Plaintiff argues that the definition of "Underlying Transaction" is ambiguous and "provide[s] no identifying information about the actual transactions" that it purports to name; however, the record establishes that the Underlying Transaction can only refer to the 1997 transaction in which plaintiff made a $25 million cash contribution and transferred shares he owned in TNK. As Supreme Court noted, there is no dispute between the parties as to plaintiff's 1997 contribution and transfer of shares, which was the only instance of such activity between the parties.
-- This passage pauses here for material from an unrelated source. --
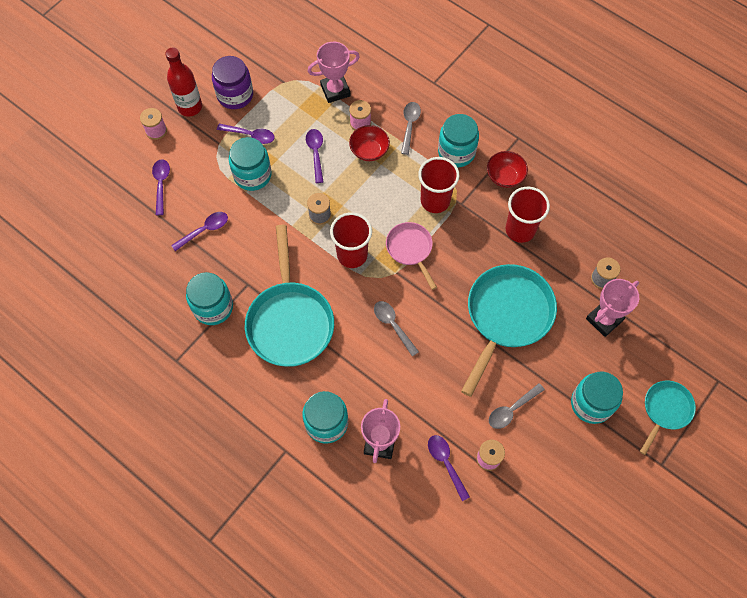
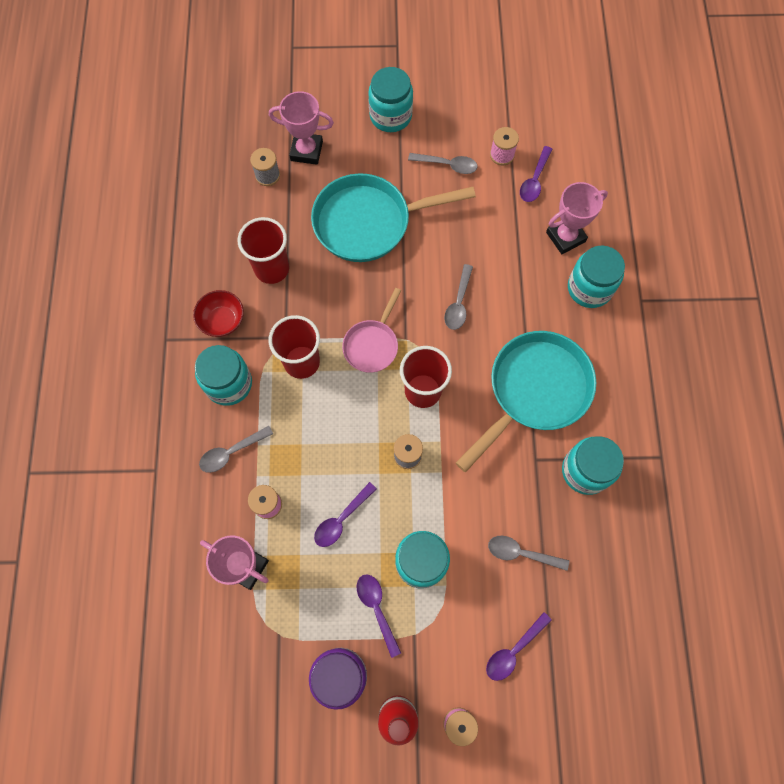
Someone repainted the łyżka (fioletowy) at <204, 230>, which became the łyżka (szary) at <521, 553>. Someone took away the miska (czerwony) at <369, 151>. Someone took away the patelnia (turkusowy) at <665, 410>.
Additionally, though plaintiff argues that the 1997 transaction did not involve "loans" and Naftaco had not yet been created, the 2002 promissory note conveyed to Coral used nearly identical language to reference the 1997 transaction as the contested language in the 2003 acquisition agreement.[FN1] It is undisputed that this note was issued in consideration of income due to plaintiff under the 2001 investment agreement that resolved the parties' dispute regarding the 1997 transaction. Plaintiff therefore fails to identify another transaction that would render the provision defining the Underlying Transaction ambiguous (see Georgia Malone & Co. v E&M Assoc., 163 AD3d 176, 185 [1st Dept 2018] ["[A] contract is ambiguous when read as a whole, [it] fails to disclose its purpose and the parties' intent . . . or when specific language is susceptible of two reasonable interpretations"] [quotation marks and citations omitted]).

Moreover, despite plaintiff's argument to the contrary, the release applies to him as an "Affiliate" [*3]of Coral as the "Seller" in the 2003 acquisition agreement by virtue of his being a beneficial owner of the Seller. The agreement defines "Affiliate" or "Affiliates" as "any of the beneficial owners of a party to this Agreement or any entity in which such beneficial owner . . . directly or indirectly own or control at least 10% of the outstanding share capital or participation rights." Although plaintiff contends that the term "beneficial owner" is ambiguous, "the lack of a definition does not, in and of itself, mean that the word must be ambiguous" (Slattery Skanska Inc. v American Home Assur. Co., 67 AD3d 1, 15 [1st Dept 2009] [interpreting undefined terms and conditions of an insurance policy according to "common usage"]; see also Consolidated Rest. Operations, Inc. v Westport Ins. Corp., 205 AD3d 76, 81 [1st Dept 2022] ["Terms that are clear cannot be disregarded and must be given their plain and ordinary meaning"] [quotation marks and citation omitted]).

We find that Supreme Court correctly held that the record establishes plaintiff as a beneficial owner of Coral: plaintiff was the sole recipient of the $600 million paid under the 2003 acquisition agreement; Coral's nominee directors and accountant deposited the company's funds with BNP Paribas and gave plaintiff a broad POA to act on its behalf; an "Establishment of the Beneficial Owner's Identity" form submitted by the same Coral directors to BNP identifies plaintiff as the "beneficial owner of the assets concerned"; plaintiff and his wife were the two authorized signatories on Coral's account with full signing authority, including the right to withdraw funds; and plaintiff used his POA to direct and sign for myriad transactions in Coral's name involving hundreds of millions of his own funds and for his own benefit.

THIS CONSTITUTES THE DECISION AND ORDER

OF THE SUPREME COURT, APPELLATE DIVISION, FIRST DEPARTMENT.

ENTERED: April 4, 2024

Footnotes


Footnote 1: "Maker acknowledges and agrees that this Note is being issued to Holder in respect of the obligations owed to Holder and certain of its affiliates (Holder's Affiliates). . . by (i) AS Naftaco Industrial Partners Ltd. ("Naftaco"). . . in connection with certain loans and the transfer by Holder's Affiliates of certain shares in Tyumen Oil Company to Maker's Affiliates" (emphasis added).